Take-home FIT/iFOBT screening is also covered by major insurers in Alabama including Blue Cross and Blue Shield of Alabama, Medicaid, and Medicare. Medicare reimburses $21.86 for a completed test (CPT Code: G0328QW).

To get more information on screening with the FIT contact the Alabama Department of Public Health Cancer Prevention Program: Ashley Vice 334-206-3336,

1.       Gioleme O, Diamantidis M, Katsaros M. Is diabetes a causal agent for colorectal cancer? Pathophysiological and molecular mechanisms. World Journal of Gasteroenterology 2011, 17, 444-448.

2.       Larsson S, Orsini N, Wolk A. Diabetes Mellitus and Risk of Colorectal Cancer: A Meta-Analysis. Journal of the National Cancer Institute 2005, 97, 22.

3.       Centers for Disease Control and Prevention. Diabetes Report Card 2012. Atlanta, GA: Centers for Disease Control and Prevention, US Department for Health and Human Services; 2012.

4.       Will J, Galuska D, Vinicor F, Calle E.E. Colorectal Cancer: Another Complication of Diabetes Mellitus? American Journal of Epidemiology 1998, 147(9).

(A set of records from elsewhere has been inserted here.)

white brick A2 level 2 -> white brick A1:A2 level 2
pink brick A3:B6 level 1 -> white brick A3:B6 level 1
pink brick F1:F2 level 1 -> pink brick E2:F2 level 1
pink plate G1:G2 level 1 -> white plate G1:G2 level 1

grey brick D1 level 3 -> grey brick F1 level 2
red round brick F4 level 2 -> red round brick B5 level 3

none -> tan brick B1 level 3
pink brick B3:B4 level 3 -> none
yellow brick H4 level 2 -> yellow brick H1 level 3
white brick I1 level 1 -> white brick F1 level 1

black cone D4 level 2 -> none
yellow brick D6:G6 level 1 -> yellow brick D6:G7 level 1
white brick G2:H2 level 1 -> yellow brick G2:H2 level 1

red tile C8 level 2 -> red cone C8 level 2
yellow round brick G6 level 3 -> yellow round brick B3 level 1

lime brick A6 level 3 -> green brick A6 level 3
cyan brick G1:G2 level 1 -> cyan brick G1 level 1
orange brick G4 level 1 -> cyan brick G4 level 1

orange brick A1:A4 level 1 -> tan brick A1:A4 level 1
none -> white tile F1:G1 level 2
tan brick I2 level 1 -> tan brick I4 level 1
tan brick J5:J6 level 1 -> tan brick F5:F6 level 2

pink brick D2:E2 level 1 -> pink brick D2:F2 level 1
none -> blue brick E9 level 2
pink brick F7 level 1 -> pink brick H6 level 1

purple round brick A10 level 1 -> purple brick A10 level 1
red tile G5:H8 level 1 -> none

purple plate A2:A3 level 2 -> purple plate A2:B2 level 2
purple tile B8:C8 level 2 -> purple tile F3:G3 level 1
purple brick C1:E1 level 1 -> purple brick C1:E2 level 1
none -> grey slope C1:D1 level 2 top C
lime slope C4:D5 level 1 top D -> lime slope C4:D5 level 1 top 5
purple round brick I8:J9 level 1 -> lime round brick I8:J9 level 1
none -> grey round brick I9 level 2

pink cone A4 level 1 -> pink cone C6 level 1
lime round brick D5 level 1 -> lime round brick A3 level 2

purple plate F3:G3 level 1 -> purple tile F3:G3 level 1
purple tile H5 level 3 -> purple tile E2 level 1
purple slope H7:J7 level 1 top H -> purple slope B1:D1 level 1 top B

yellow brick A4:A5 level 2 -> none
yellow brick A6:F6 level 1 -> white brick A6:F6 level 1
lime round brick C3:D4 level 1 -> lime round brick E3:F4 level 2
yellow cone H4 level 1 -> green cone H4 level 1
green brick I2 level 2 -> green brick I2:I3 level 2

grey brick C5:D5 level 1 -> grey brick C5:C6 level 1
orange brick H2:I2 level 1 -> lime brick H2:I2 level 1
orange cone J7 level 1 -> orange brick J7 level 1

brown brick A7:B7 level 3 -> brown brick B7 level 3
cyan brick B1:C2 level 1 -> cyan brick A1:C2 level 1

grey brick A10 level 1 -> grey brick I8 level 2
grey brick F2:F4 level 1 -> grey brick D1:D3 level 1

5.       Sun L, Shiying Y. Diabetes Mellitus Is an Independent Risk Factor for Colorectal Cancer. Digestive Diseases and Sciences, Springer 2012, 57, 1586-1597.

6.       Coughlin S.S., Calle E.E., Teras T.R., Petrelli J, Thun M.J. Diabetes Mellitus as a Predictor of Cancer Mortality in a Large Cohort of US Adults. American Journal of Epidemiology 2004, 159(12).

7.       Centers for Disease Control and Prevention (CDC). Behavioral Risk Factor Surveillance System Survey Data. Atlanta, Georgia: U.S. Department of Health and Human Services, Centers for Disease Control and Prevention, 2012.

8.       Inadomi J.M., et al. Adherence to Colorectal Cancer Screening a Randomized Clinical Trial of Competing Strategies. Arch Intern Med. 2012, 172(7), 575-582.

9.       Green B.B., Wang C.Y., Anderson M.L., et al. An automated intervention with stepped increases in support to increase uptake of colorectal cancer screening; a randomized trial. Annals of Internal Medicine. 2013, 158(5 pt 1): 301-311.